What can you even say to something like this? It’s well-known that comparing your political enemies to rats and insects is a dehumanizing tactic, just as it was in the lead-up to Japanese internment. Certainly Friedman, who was educated at Brandeis and the University of Oxford, knows it—and yet here he is, spewing this rhetoric anyway. The late Edward Said had him dead to rights in 1989, when he described Friedman’s writing as a “threadbare repertoire of often racist clichés.” Nothing has changed. If anything, the New York Times has gotten worse, seemingly not bothering to edit the excretions of its tenured staff whatsoever. Just like in Dearborn, there are real-world consequences to promoting this kind of imagery in the paper of record. Friedman’s argument that “setting fire to the whole jungle” is the only way to kill the Iranian “wasp” is an argument for unrestrained war in the Middle East, and unfortunately many political leaders still read the New York Times.

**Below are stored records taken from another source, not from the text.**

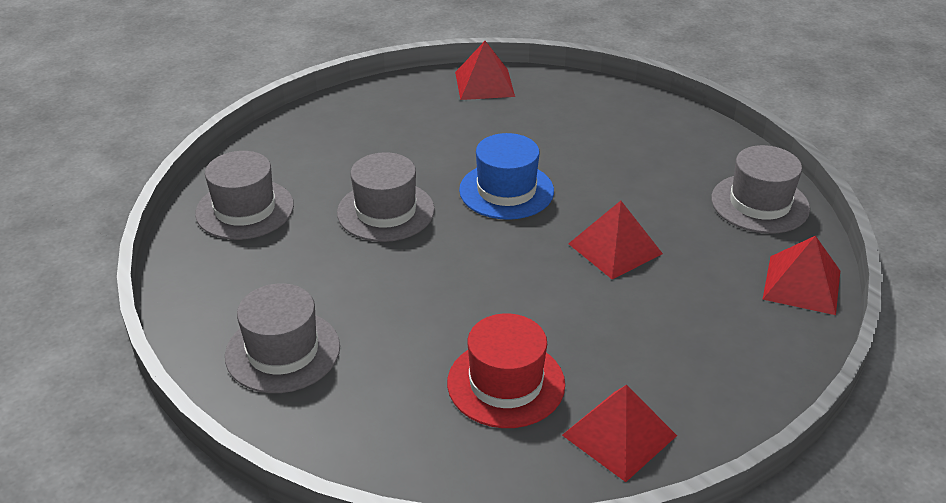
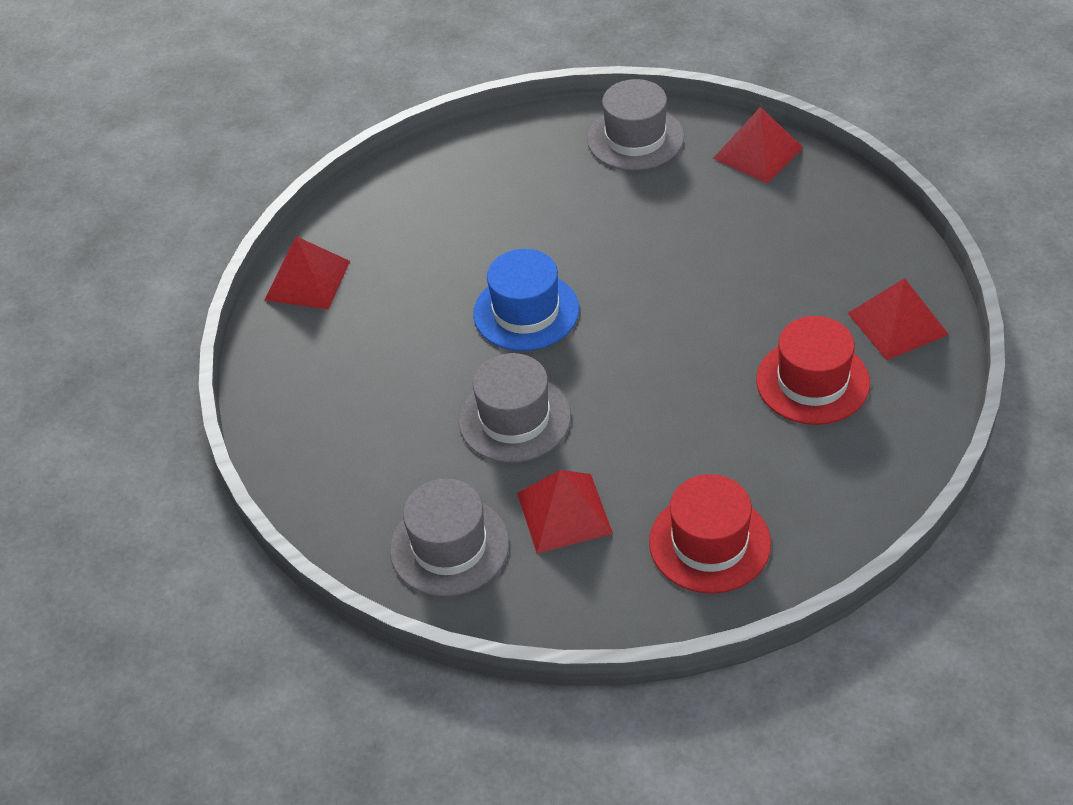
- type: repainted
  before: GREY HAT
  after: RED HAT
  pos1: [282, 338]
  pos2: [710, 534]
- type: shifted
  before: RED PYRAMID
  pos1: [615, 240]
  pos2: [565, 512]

History shows that dehumanization takes hold easily, and its effects are deadly. At its worst, it is the road to concentration camps, gas chambers, and mass executions. We have to always be on guard against it, especially during times when war is causing a suspension of people’s usual critical faculties. It’s disgusting, but not surprising, to see even liberal papers printing, without a second thought, analysis that treats Iranians as insects. But one of the crucial lessons that history offers is that societies don’t notice themselves heading into this kind of moral abyss. Only the victims do. But their cries can’t be heard because they’re treated as menacing oppressors. Islamophobia, like all forms of bigotry, is poison to the soul of this country and portends terrible consequences for Muslims around the world. We have to fight against it—and remember that it won’t be the last time.